Name: Gabriele D’Annunzio
Born: 12 March 1863, Pescara
Died: 1 March 1938, Gardone
Occupation: Poet, author, journalist, soldier, political leader
Gabriele D’Annunzio’s early life
Educated at the University of Rome, Gabriele D’Annunzio was one of the leading intelligentsia in late 19th century Italy. He first wrote poetry and short stories but it’s in his politics and military career where the Italian starts to get interesting.
Gabriele D’Annunzio in World War I
On the outbreak of World War I in 1914, D’Annunzio was passionate for his country to go to war and “reclaim” from the waning Austria-Hungary chunks of land that many nationalists believed to be Italian through history and culture, booming that through conflict: “Italy is no longer a pension de famille, a museum… but a living nation!”
He engaged in military action himself, losing an eye while serving in the air force. The Pescara native even found time to drop tens of thousands of propaganda leaflets over the city of Verona. They read:
On this August morning, while the fourth year of your desperate convulsion comes to an end and luminously begins the year of our full power, suddenly there appears the three-color wing as an indication of the destiny that is turning.
Destiny turns. It turns towards us with an iron certainty. The hour of that Germany that thrashes you, and humiliates you and infects you is now forever passed.

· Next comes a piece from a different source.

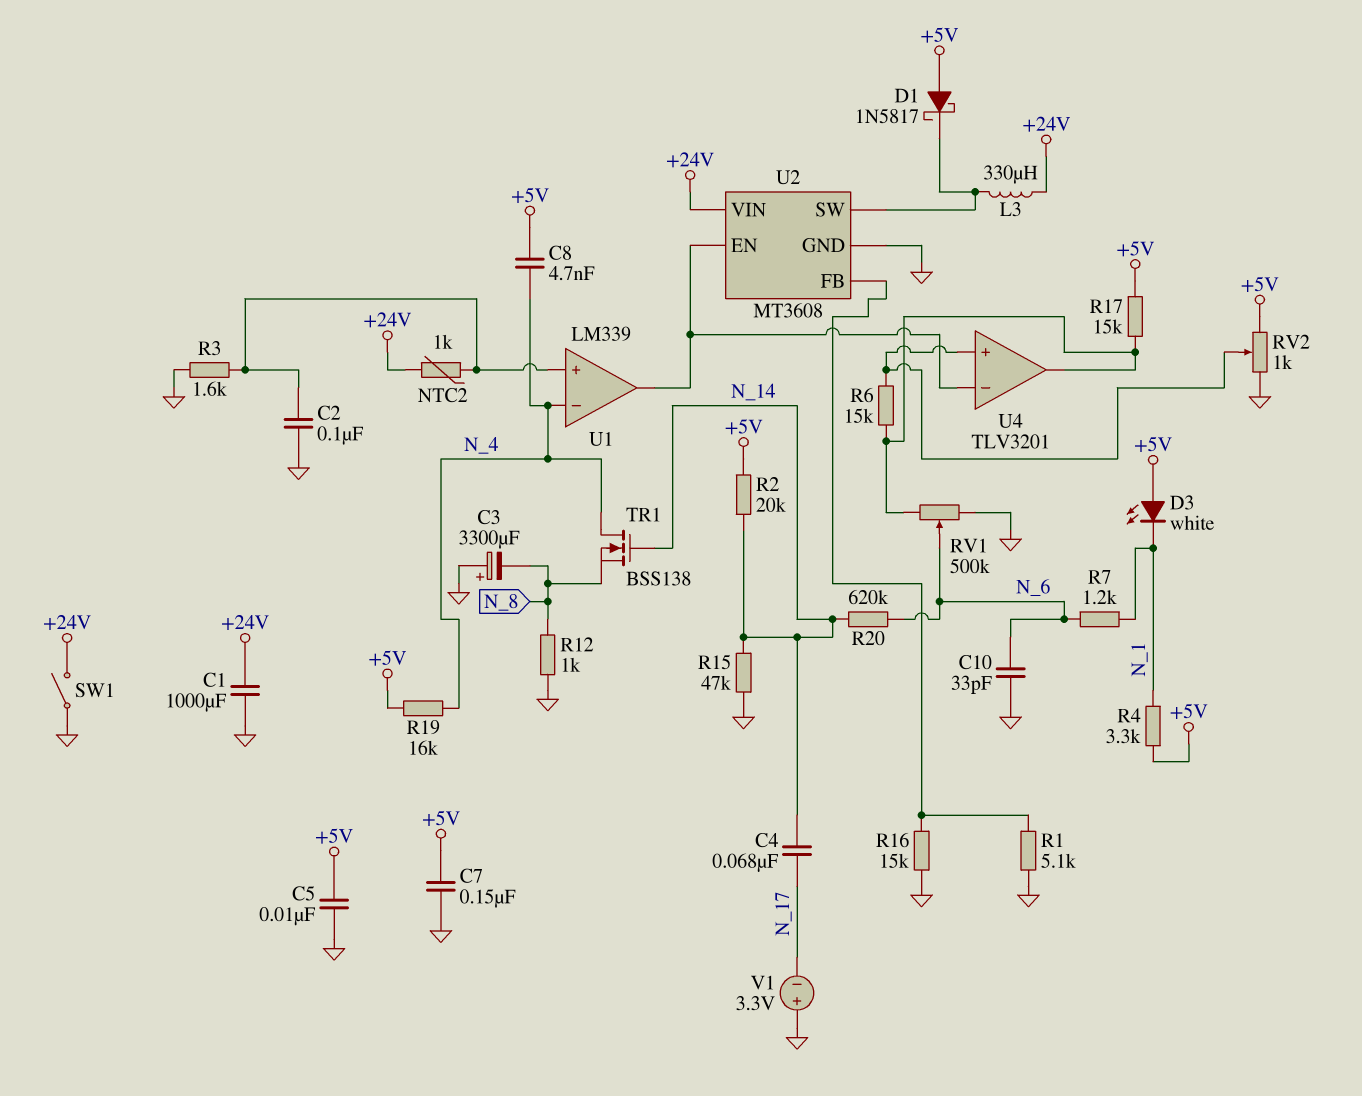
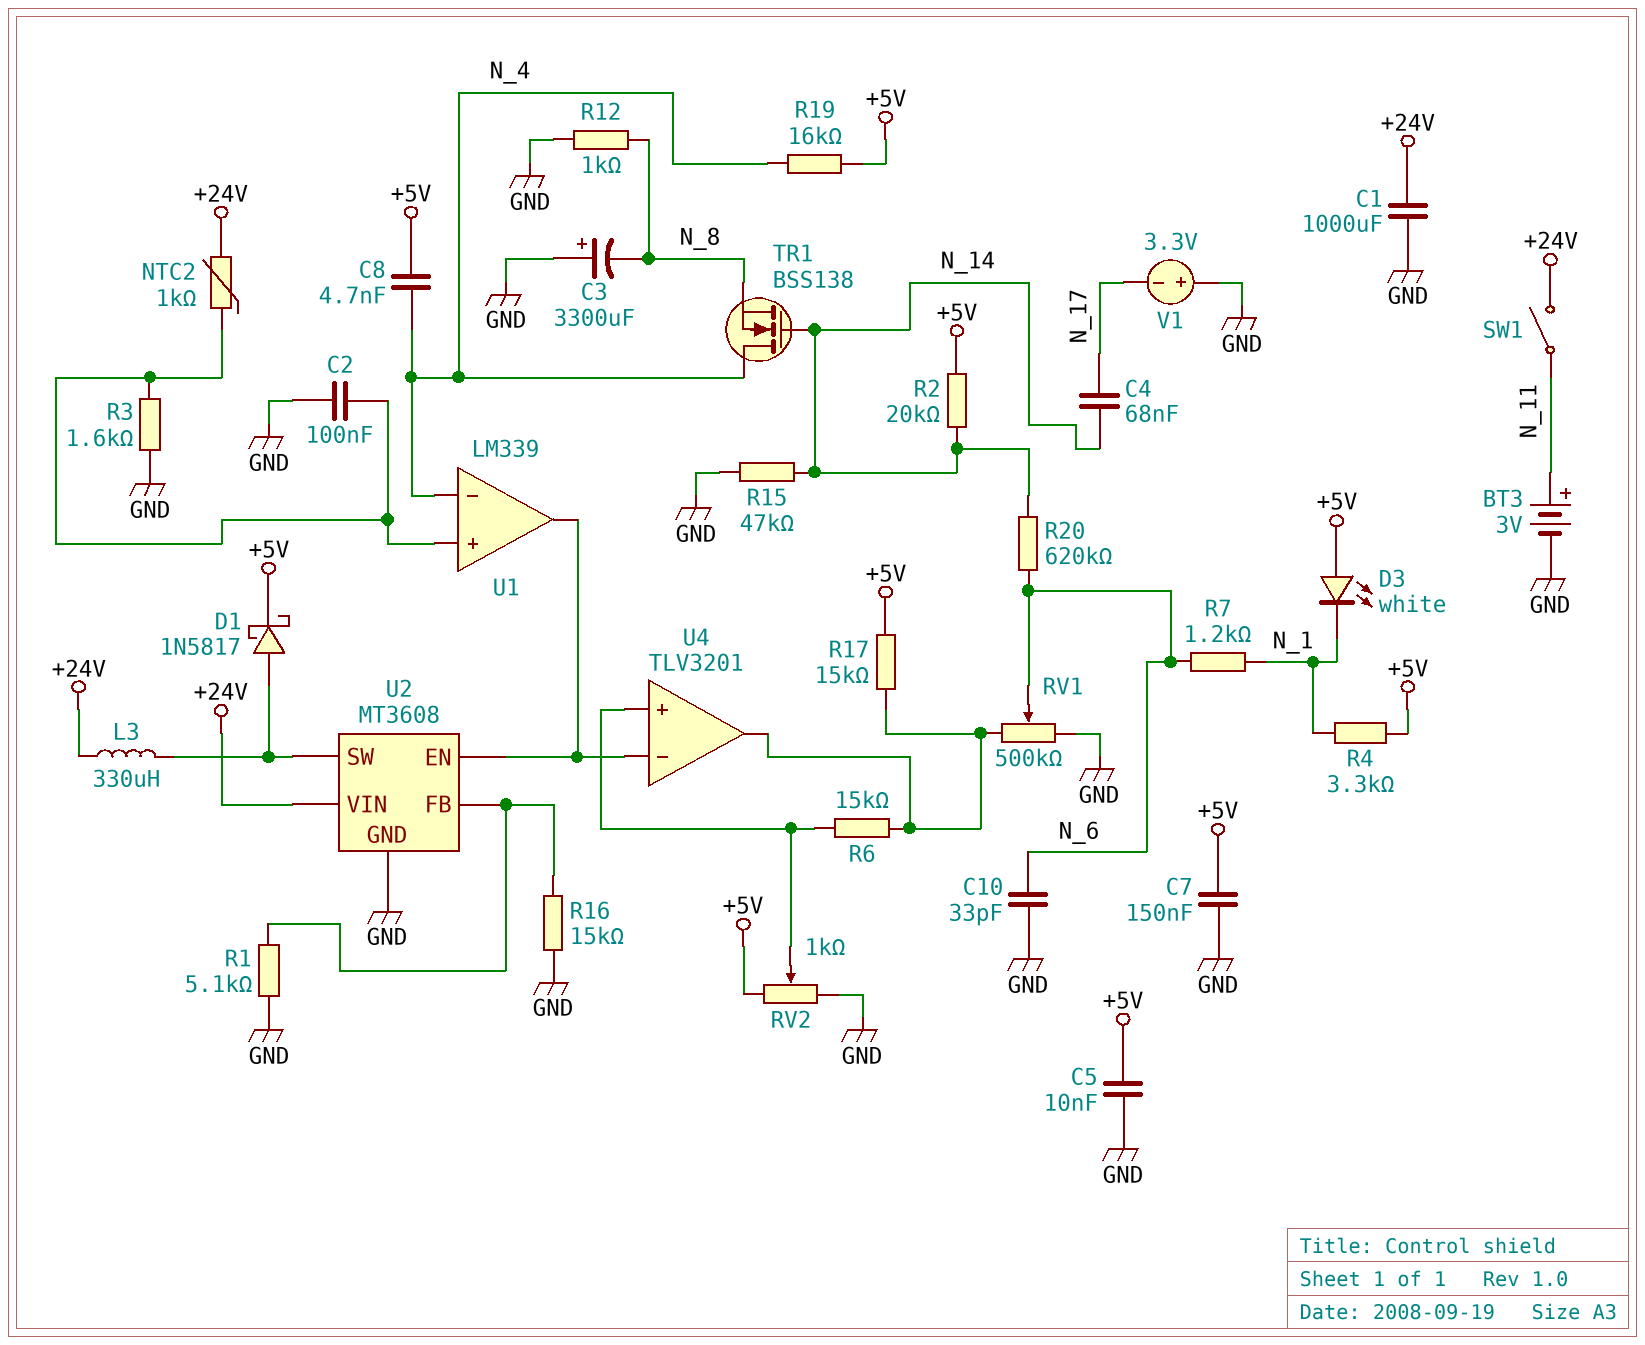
BT3: none -> 3V (plus N_11, minus GND)
D1: schottky 1N5817 (A +5V, K U2/SW) -> schottky 1N5817 (A U2/SW, K +5V)
SW1: switch (+24V, GND) -> switch (+24V, N_11)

Your hour is passed. As our faith was the strongest, behold how our will prevails and will prevail until the end. The victorious combatants of Piave, the victorious combatants of Marna feel it, they know it, with an ecstasy that multiplies the impetus. But if the impetus were not enough, the number would be; and this is said for those that try fighting ten against one. The Atlantic is a path already closing, and it’s a heroic path, as demonstrated by the new chasers who coloured the Ourcq with German blood.
On the wind of victory that rises from freedom’s rivers, we didn’t come except for the joy of the daring, we didn’t come except to prove what we could venture and do whenever we want, in an hour of our choice.
The rumble of the young Italian wing does not sound like the one of the funereal bronze, in the morning sky. Nevertheless the joyful boldness suspends between Saint Stephen and the Graben an irrevocable sentence, o Viennese.
Long live Italy!
Gabriele D’Annunzio in the Italian Regency of Carnaro
The thing that D’Annunzio will always be remembered for is Fiume. Although Italy had fought alongside the Entente, the Treaty of Versailles had not been kind to Italy and many Italians felt as though they had been cheated out of coveted former Austrian lands.
In response, D’Annunzio, along with 300 supporters, acted against the treaty and occupied Fiume (now called Rijeka) in Dalmatia, a region that the Italian Government wanted to give away to Yugoslavia. Fiume had to be Italian in D’Annunzio’s mind and he established the ‘Italian Regency of Carnaro’ in this disputed city.
He was dictator of the city until December 1920, when military action from the embarrassed Italian government forced the leader to abdicate. However, this short-lived regime established many of the props that Mussolini would later adopt: the ‘Roman’ salute, a uniformed ‘blackshirt’ militia, the chant of “Eia, eia, eia! Alala!” and the title of ‘il Duce’ in particular.
Some even credit Fiume with with introducing castor oil as a form of punishment or execution. Later employed by the Fascist Party’s own enforcers under Mussolini, being force fed castor oil would severely dehydrate its victims leading to a painful humiliation at best, and death at worst.
Gabriele D’Annunzio and fascism
A young Benito Mussolini looked on at D’Annunzio with a glowing admiration. Indeed, the culture of a dictatorship was something the young Duce learnt from D’Annunzio. Some even go as far as labelling him the ‘John the Baptist of Fascism’.
Like later fascists – Germany’s National Socialists in particular – D’Annunzio worshipped at the altar of philosopher Friedrich Nietzsche, echoing his belief in the dominance of the ‘Übermensch’ and his disdain for the ‘false equality’ of the French Revolution. This joined his well-documented ultra-nationalism and his belief in ‘corporatism’, an ideology adopted by demagogues on both side of the political spectrum, but later a cornerstone of Italian Fascism.
Could he have been the leader of Italy instead of Mussolini?
Gabriele D’Annunzio’s legacy
After a fall from a window in 1922, D’Annunzio was now a tired old man. He retired to Lake Garda but continued to write. While he cheered the Italian invasion of Ethiopia in 1935, he advised Mussolini – a man he had little fondness for thanks to his inconsistent mix of ideologies – not to join Hitler’s Axis, but his warnings went unheeded.
Gabriele D’Annunzio died on 1 March 1938 and his beliefs and ideology continue to divide opinion.